# Strange objects in the woods



## shawndo24 (Apr 25, 2014)

When I have been out in the trees these last couple days for the turkey hunt, I noticed that on quite a few trees there were boxes or tubes wrapped in duct tape, with what looks like bamboo pieces in them. Is it some type of environmental project?


----------



## outdoorser (Jan 14, 2013)

I know nuthing bout this, please don't ask mor question. again, i know nuthing and there no reason to tie me in with thiz.


----------



## Critter (Mar 20, 2010)

I know, outdoorser did it.
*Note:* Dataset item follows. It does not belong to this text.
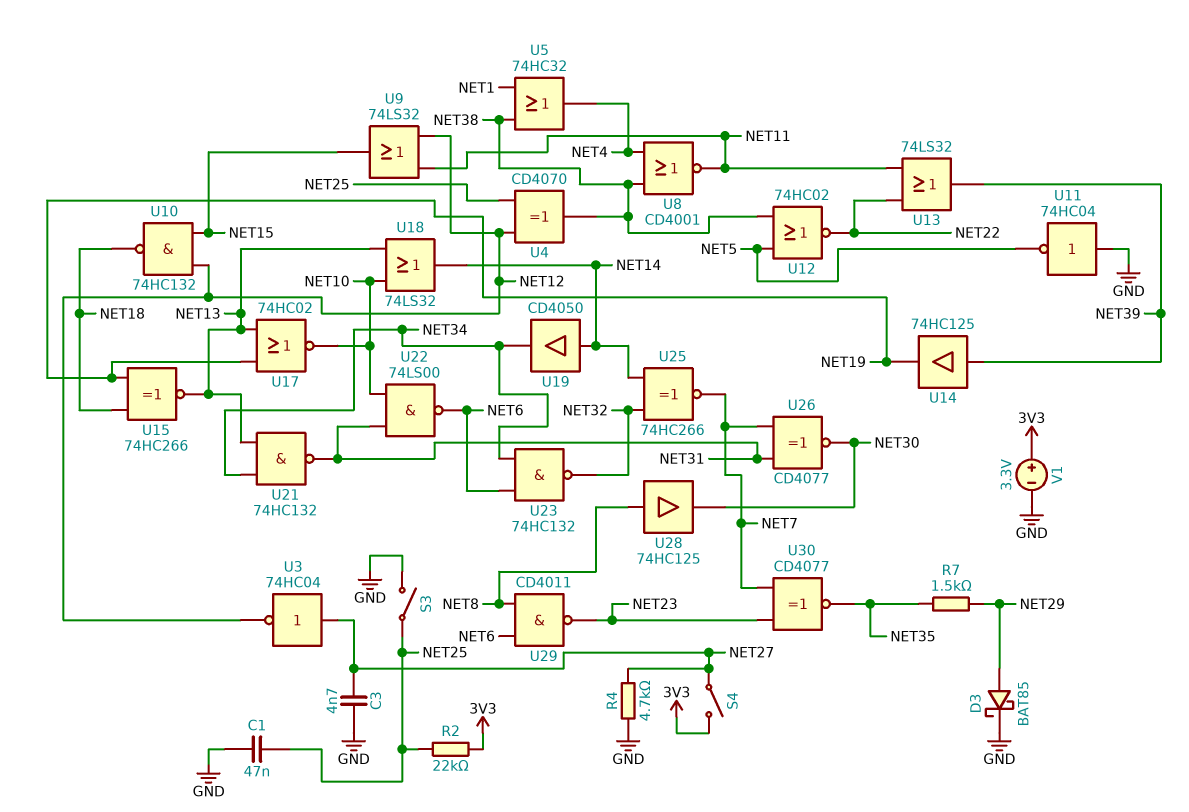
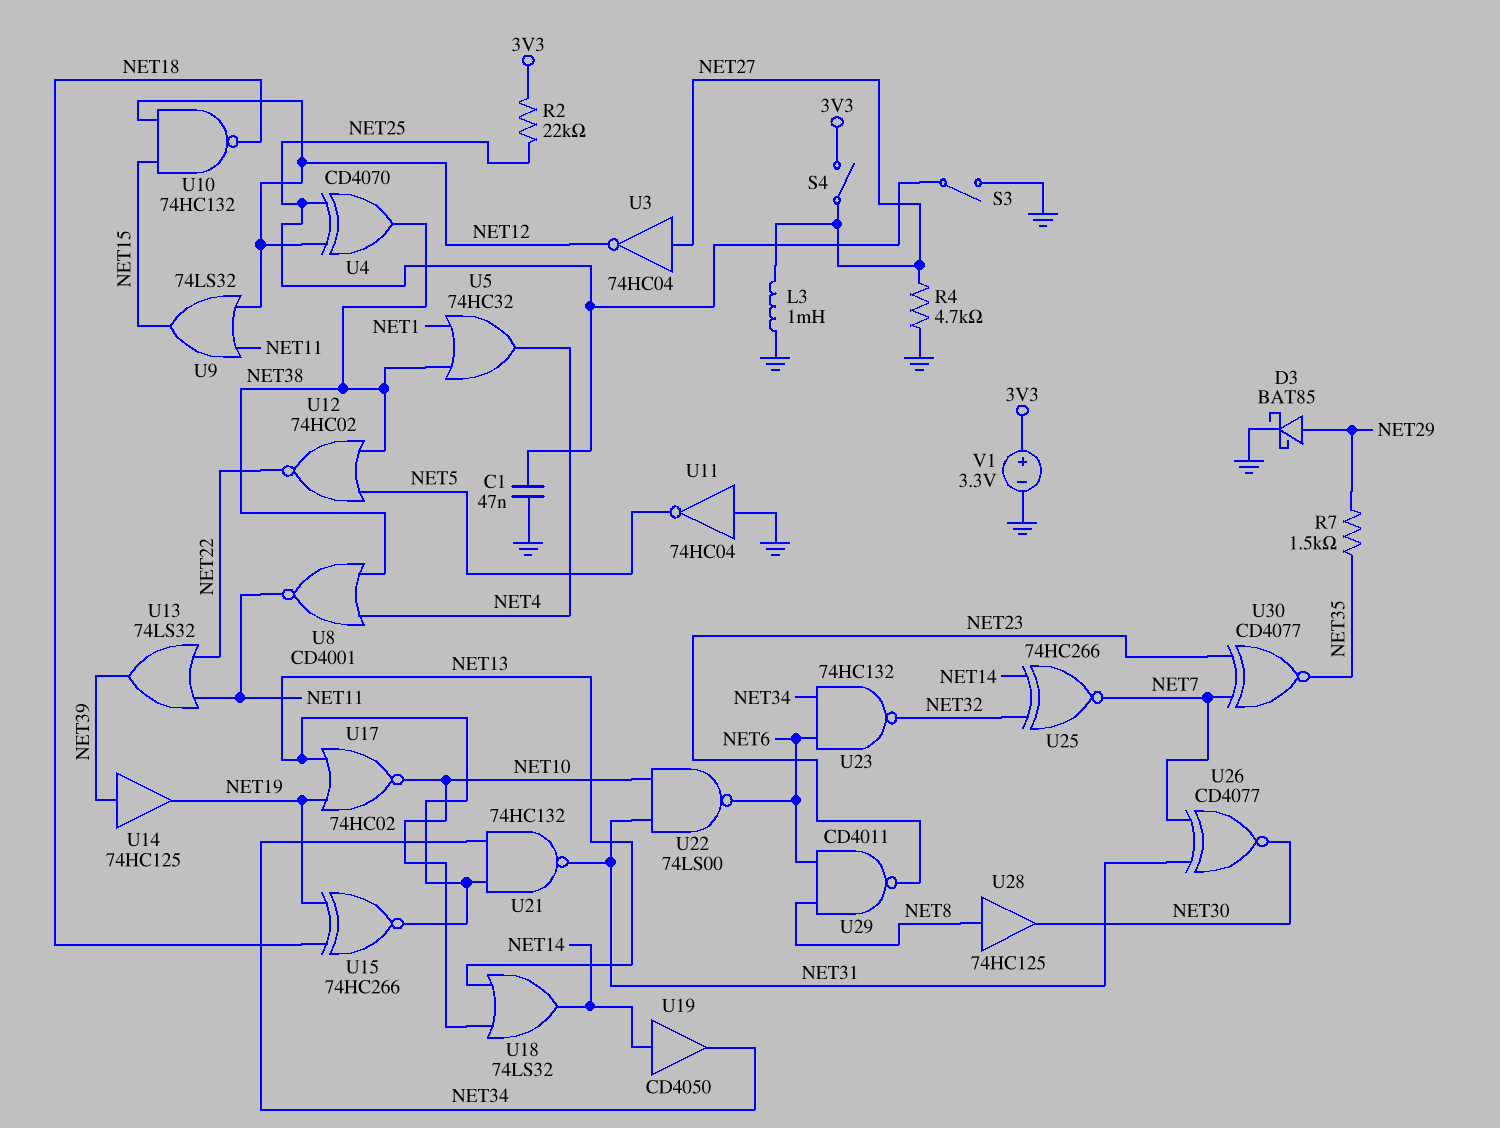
C3: 4.7nF (GND, NET27) -> none
L3: none -> 1mH (GND, NET27)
Anyone who claims that he know nuthing about it has to know about it. -()/- 

Photos would help.


----------



## Cooky (Apr 25, 2011)

shawndo24 said:


> When I have been out in the trees these last couple days for the turkey hunt, I noticed that on quite a few trees there were boxes or tubes wrapped in duct tape, with what looks like bamboo pieces in them. Is it some type of environmental project?


Didn't you notice the cameras focused on them from other trees? Don't ever mess with those.


----------



## swbuckmaster (Sep 14, 2007)

You mean sorta like this? I have no idea what this is either.


----------



## Cooky (Apr 25, 2011)

Geocaching?


----------



## Kevinitis (Jul 18, 2013)

These are likely structures to capture bees. They sound like blue orchard bee hives. Here is a link to one. Do they look like this?

https://encrypted-tbn0.gstatic.com/...0snip01nUxFr2XcME565CjvkgsGHgThNZveexIUi1v7ZC


----------



## OKEE (Jan 3, 2008)

Fess up! Who's the bee trapper ?


----------



## shawndo24 (Apr 25, 2014)

It wasnt geocaching, and i didnt see any cameras around the area, but it looks pretty similar to the link Kevinitis put up.


----------